We have received indications regarding the following, however, we have no official communication from the Authority to us or our partner organizations directly :

– NAC meets once a month, as previously
– Max 10 applications for inter-country adoption is approved per meeting
– Childless couples have priority
– NO to adopt a third child
– Infertility certificates shall be included in the dossier . The reason for adoption must be clear. NAC wants to understand why you want to adopt a child from Kenya, and if one can smoothly get biological children, they are not a priority.
– An update to the consent investigation (home study) is required if the investigation is over a year old when the file is sent to Kenya

Waiting times at the NAC
With the current situation it is very difficult to know how long our applicants must wait before NAC can get an answer.

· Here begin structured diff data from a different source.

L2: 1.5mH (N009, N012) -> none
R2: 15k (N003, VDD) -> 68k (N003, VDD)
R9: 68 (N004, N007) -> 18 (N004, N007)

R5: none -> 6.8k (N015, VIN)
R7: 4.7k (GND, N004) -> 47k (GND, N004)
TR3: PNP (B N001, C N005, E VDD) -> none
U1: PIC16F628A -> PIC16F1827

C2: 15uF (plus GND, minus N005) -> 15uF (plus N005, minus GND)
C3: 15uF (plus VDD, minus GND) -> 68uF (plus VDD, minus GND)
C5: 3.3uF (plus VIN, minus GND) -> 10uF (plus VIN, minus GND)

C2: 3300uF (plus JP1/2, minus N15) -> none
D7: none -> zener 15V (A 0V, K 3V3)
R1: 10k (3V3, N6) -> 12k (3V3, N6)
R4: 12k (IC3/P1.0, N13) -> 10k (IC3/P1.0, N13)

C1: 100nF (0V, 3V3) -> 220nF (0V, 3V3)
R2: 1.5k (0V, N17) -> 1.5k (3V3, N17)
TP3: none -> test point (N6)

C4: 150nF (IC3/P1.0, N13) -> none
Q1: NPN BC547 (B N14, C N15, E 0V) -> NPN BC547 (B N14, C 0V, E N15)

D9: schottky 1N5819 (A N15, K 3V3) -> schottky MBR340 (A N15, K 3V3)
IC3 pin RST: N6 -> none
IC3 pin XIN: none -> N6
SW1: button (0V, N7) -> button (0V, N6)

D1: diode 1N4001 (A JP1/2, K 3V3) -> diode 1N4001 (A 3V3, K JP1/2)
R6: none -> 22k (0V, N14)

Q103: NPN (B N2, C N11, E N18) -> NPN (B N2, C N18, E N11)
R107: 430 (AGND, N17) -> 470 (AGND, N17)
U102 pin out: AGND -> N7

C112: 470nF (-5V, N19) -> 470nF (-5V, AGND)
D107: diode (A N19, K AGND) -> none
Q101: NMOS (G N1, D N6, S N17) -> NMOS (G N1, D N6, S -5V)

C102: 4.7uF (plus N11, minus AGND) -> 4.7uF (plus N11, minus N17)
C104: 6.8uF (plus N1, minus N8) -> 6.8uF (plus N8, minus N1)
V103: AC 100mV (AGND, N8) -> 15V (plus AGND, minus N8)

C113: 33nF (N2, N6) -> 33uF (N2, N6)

NAC has many applications waiting for answers and they have not yet had time to go through all the applications received from October 2013 onwards.

Our partner organizations will ask for a meeting with the NAC to get a clarification of the guidelines being implemented.

Applicants who have a priority of NAC may continue to send their documents to Kenya.

Non-priority applicants may contact their respective administrators for a discussion.

We can in the current situation not give any details for specific cases as we must await approval from the NAC .

Good news!

ALI_9480-19 An_maculipennis 3

Leya…our princess and pup

Today I read of 2 more families with good news. One family has been approved by the NAC and the other has received a picture of their new son. Wonderful news!

So good to hear, especially as the family that received the photos was the very first family we spoke with regarding Kenya. They openly shared their fantastic experience adopting their first son and convinced us that this was a good decision for us. This will be their second adoption and we are very happy for their good fortune.

So I’ve added some new blogs to my reading list and will actively watch for more good news with the other waiting families.

It’s good to know that the NAC is back in action! Children and families are no longer waiting. They are moving closer together.

Let’s hope that our huge application has moved forward to the right hands and to the right people. Let’s hope and pray that we also get some good news. We would really like that.